Quand l’épouse dort, ils placent la pierre sous sa tête en secret. Si elle était pure de rapport avec tout autre homme, elle se roulait vers son mari dans son sommeil, et elle l’embrassait comme poussée par quelqu’un. Si au contraire elle avait eu des rapports avec un autre homme, la pierre émettait comme une force d’un puissant esprit à l’odeur repoussante de sorte que la femme, touchée, tombait du lit sur le pavement […]. Mais elle a aussi rendu des maris à leurs épouses.

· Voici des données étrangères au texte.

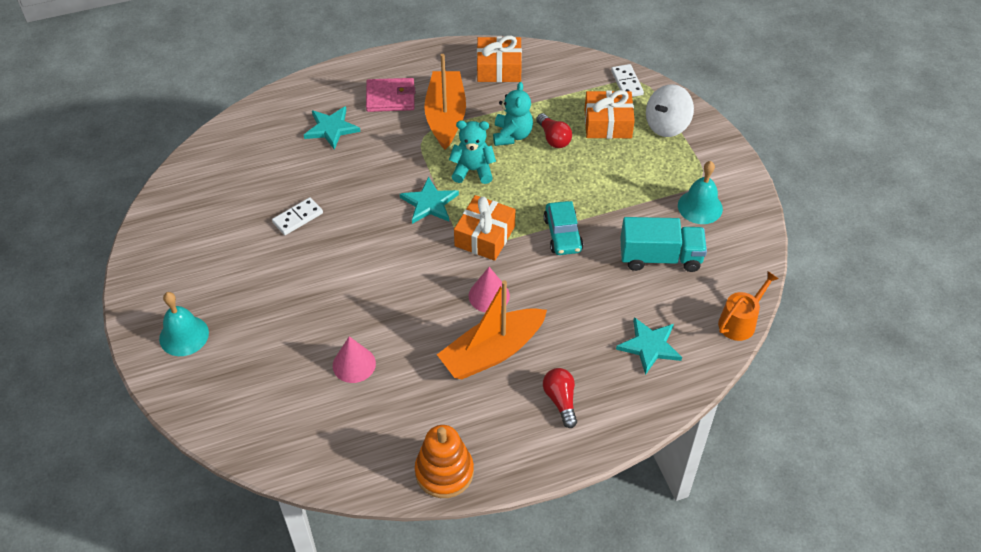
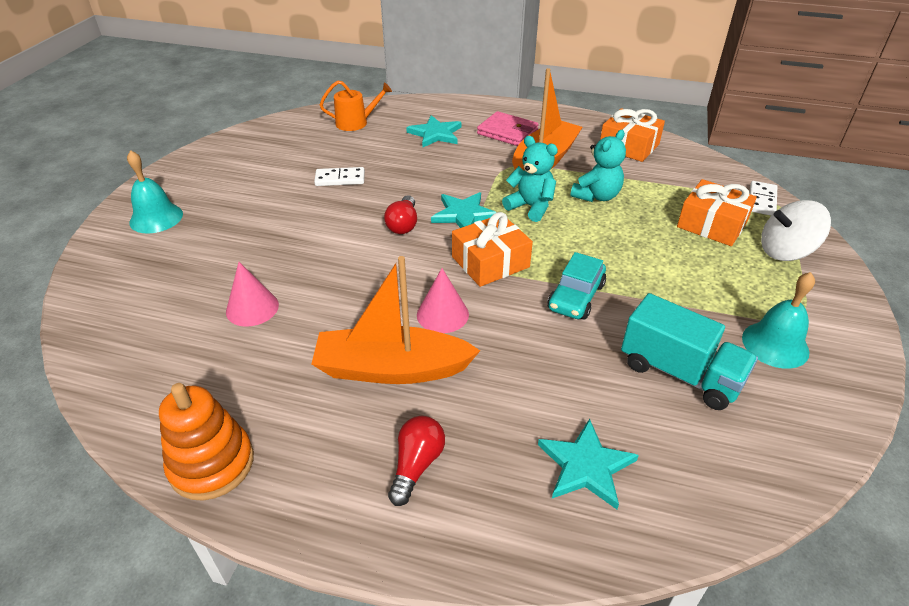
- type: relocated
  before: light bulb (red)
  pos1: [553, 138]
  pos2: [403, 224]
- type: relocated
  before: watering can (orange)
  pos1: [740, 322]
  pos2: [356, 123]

Relevons que l’aimant est aussi appelé « pierre d’Héraclès ». Le choix du héros n’est pas fortuit. Amant infatigable, père de nombreux enfants, capable d’inverser de rôle avec Omphale, Héraclès est étroitement associé à la sexualité féminine et protège le ventre des femmes. L’usage de la pierre ne concerne en effet pas que la séduction. L’aimant a aussi des qualités thérapeutiques gynécologiques. Il peut favoriser la conception, car il aide à attirer et retenir la semence masculine en cas de stérilité. A l’inverse, on peut l’utiliser comme contraceptif, enveloppé dans un papyrus inscrit d’une formule magique liée avec les poils d’une mule. La trouvaille récente en Israël d’un tube phylactère en argent contenant de la poudre d’hématite pourrait correspondre à ce genre de pratique.

Rémy Belleau commente les vertus de cette « pierre animée » qui peut aider l’accouchement, peut-être en attirant au-dehors l’enfant: « l’Aymant est propice pour les accouchemens attaché sur la cuisse ». Le traité de Socrate et Denys semble attribuer des propriétés similaires à la calcédoine, « capable d’attirer la matière à proximité, happant les fétus comme la magnétite attire le fer ».

Le débat sur l’âme des pierres se poursuit jusque dans les traités de minéralogie du XVIIe siècle. Certains ne parviennent pas à trancher, tel Daniel Hartnaccus, qui affirme que les minéraux ne sont ni vivants ni morts, mineralia nec viva nec mortua sunt. D’autres auteurs leur reconnaissent une âme végétative.